David Chandler considers this decision to be a major error by Napoleon. Barclay abandoned his original plan to fight at Vitebsk when he learnt that Bagration could not move to support him. The day’s delay allowed the Russians to withdraw towards Smolensk. There were enough good roads for him to be sure of getting there safely.[7]

Barclay, according to Adam Zamoyski, was correct to withdraw. A Russian victory would have been highly unlikely, and would not have been decisive; Barclay commanded the main Russian army but faced only part of Napoleon’s army. The failure to win a victory damaged French morale.[8]

The French took Vitebsk on 28 July. It had been the most easterly city of Poland until 1772,  when Austria, Prussia and Russia carried out the first of their three partitions of Poland. The French had taken all of Lithuania and had a defensible position. Napoleon initially claimed that:

Here I stop! Here I must look around me, rally, refresh my army and organise Poland. The campaign of 1812  is finished.[9]

Napoleon, however, soon changed his mind.  The country to the east was more fertile and the Russian armies were only about 100 miles away. On 12 August he marched on Smolensk, intending to inflict a decisive defeat on the Russians; see the next post in this series.

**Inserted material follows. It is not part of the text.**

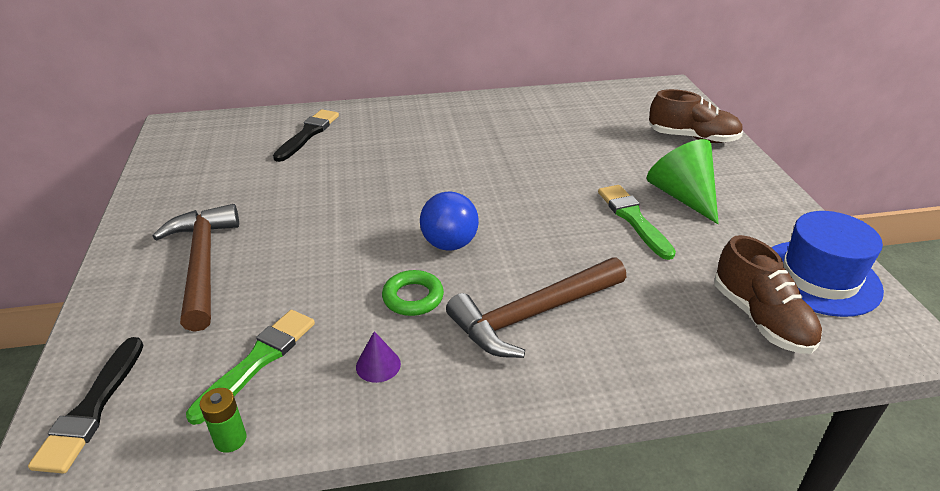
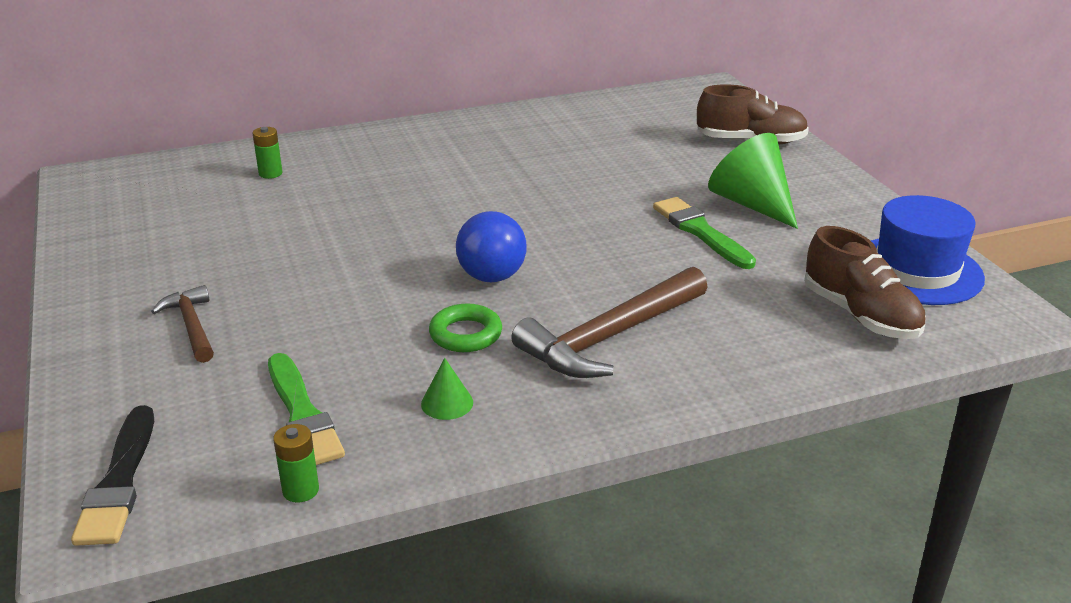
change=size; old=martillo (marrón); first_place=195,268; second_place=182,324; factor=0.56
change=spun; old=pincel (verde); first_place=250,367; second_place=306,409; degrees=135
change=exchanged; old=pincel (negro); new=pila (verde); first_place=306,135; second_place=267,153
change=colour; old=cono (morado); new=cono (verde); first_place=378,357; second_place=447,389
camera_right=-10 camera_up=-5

[1] Quoted in C. J. Esdaile, Napoleon’s Wars: An International History, 1803-1815 (London: Allen Lane, 2007), p. 462.

[2] D. Chandler, The Campaigns of Napoleon (London: Weidenfeld & Nicolson, 1966), pp. 775-76.

[3] Quoted in A. Zamoyski, 1812: Napoleon’s Fatal March on Moscow (London: HarperCollins, 2004), p. 176.

[4] Esdaile, Napoleon’s Wars, p. 468.

[5] Zamoyski, 1812, pp. 167-68.

[6] Ibid., pp. 171-72.

[7] Chandler, Campaigns, p. 779.

[8] Zamoyski, 1812, pp. 179-81.

[9] Quoted in Esdaile, Napoleon’s Wars, p. 470.